Das Gericht sagt hierzu:
„Denn das System dient dem Interesse der Versichertengemeinschaft. Mithilfe der solchermaßen gespeicherten Daten können nämlich Fälle leichter bearbeitet werden, in denen eine unberechtigte Inanspruchnahme von Kfz-Haftpflicht- bzw. -Kaskoversicherungen in Frage steht, nachdem ein Schadensfall lediglich fiktiv, d.h. ohne Vorlage einer konkreten Reparaturkostenrechnung reguliert worden ist. Dabei kommt es nicht auf die Person des Halters am, sondern auf das Fahrzeug an sich, um ermitteln zu können, ob dieses bereits einmal einem vergleichbaren Schaden zuvor erlitten hat. Ein schutzwürdiges Interesse des betroffenen Fahrzeughalters vermag das Gericht indessen nicht zu erkennen. Denn es fehlt an den hierfür erforderlichen konkreten Anhaltspunkten, die Grund zur Annahme dafür liefern, dass die Speicherung der Daten den Rechtskreis der betroffenen Person, hier des Klägers, beeinträchtigen könnte (vgl. Gola/Schomerus, § 29 BDSG Rdnr. 10, 12).“
Das Gericht geht auch auf Einwände in der Literatur hinsichtlich der Speicherung der Daten durch Versicherungen ein:
„Der in der Literatur geäußerten Auffassung, mit Hilfe eines solchen Systems könne das Datenschutzrecht ausgehebelt und faktisch eine ‚schwarze Liste‘ für unerwünschte Risiken in der Versicherung geschaffen werden (so z.B. Riemer, ZRP 2009, S. 111), vermag das erkennende Gericht nicht zu folgen. Denn im Falle einer Neuversicherung des Betroffenenfahrzeuges könnte selbst dann, wenn entgegen den vorgelegten Statuten des … ein Versicherungsunternehmen bei der Risikoprüfung den Datensatz abrufen würde, daraus kein Erkenntnis gewonnen werden, das Auswirkungen auf die Beurteilung des Risikos hätte. Denn der Fahrzeughalter ist nicht als Schadensverursacher registriert. Im konkreten Fall ist dies nämlich der Unfallgegner des Klägers. Bei der genannten Auffassung dürfte es sich deswegen um eine rein spekulative Vermutungen handeln.“
Die Entscheidung des Amtsgerichts Kassel birgt einigen Sprengstoff. Die Entscheidung stellt nämlich alleine auf die im entschiedenen Fall betroffenen Daten ab. Die Kritik der Literatur beschäftigt sich hingegen nicht so sehr mit einzelnen Daten, sondern sieht die Gesamtheit der von den Versicherungen erhobenen und gespeicherten Daten, die durchaus zu einem System der Risikominimierung für die Versicherungen führen können.

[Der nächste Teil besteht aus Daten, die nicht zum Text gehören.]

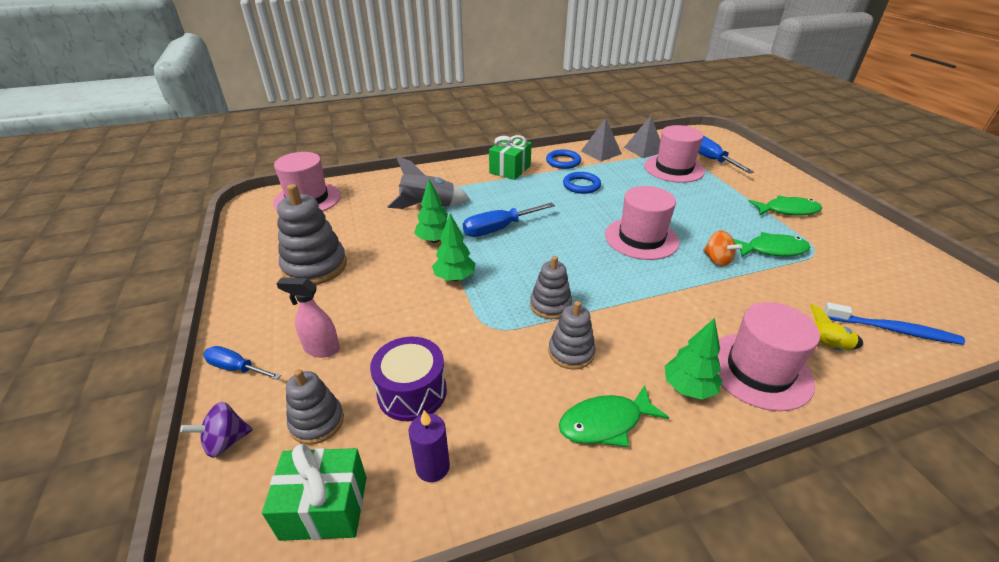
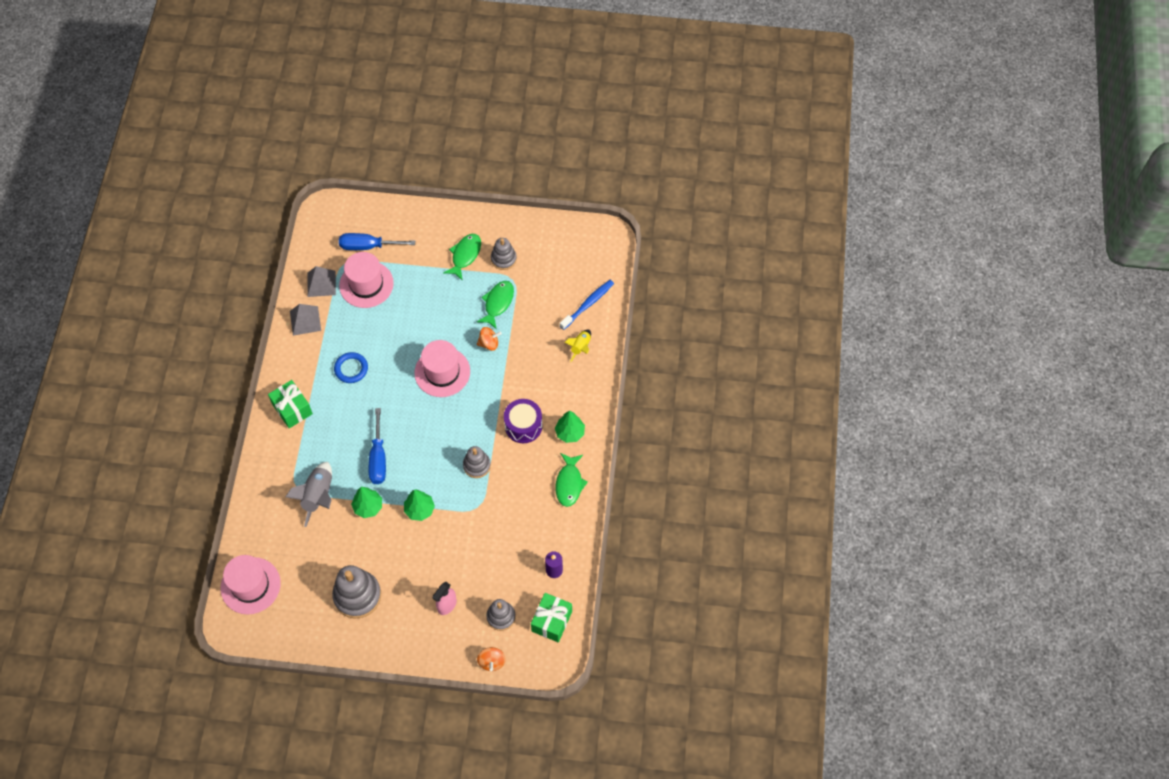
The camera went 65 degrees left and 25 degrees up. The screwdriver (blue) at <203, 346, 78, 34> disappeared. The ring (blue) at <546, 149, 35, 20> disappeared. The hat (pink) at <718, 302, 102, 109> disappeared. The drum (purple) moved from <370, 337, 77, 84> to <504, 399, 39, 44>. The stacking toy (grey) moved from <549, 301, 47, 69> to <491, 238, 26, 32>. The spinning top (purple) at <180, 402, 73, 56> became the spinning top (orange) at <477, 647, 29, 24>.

Im Kommentar von Gola/Schomerus (BDSG Kommentar, 11. Auflage, § 29 Rdnr. 7) ist das Funktionieren des Informationssystems HIS näher beschrieben. Dort ist formuliert:
“…Hierbei leiten die einzelnen Versicherungen die Daten derjenigen Personen, die als besonderes Risiko erkannt wurden oder in dubiose Versicherungsfälle verwickelt waren, an das Hinweissystem weiter. Als ‚dubios‘ werden ggf. auch Fälle behandelt, in denen der Versicherte häufig ‚auffällig‘ geworden ist.“
Ob die Kritik der Literatur angesichts dessen als „rein spekulative Vermutung“ bezeichnet werden kann, erscheint fraglich.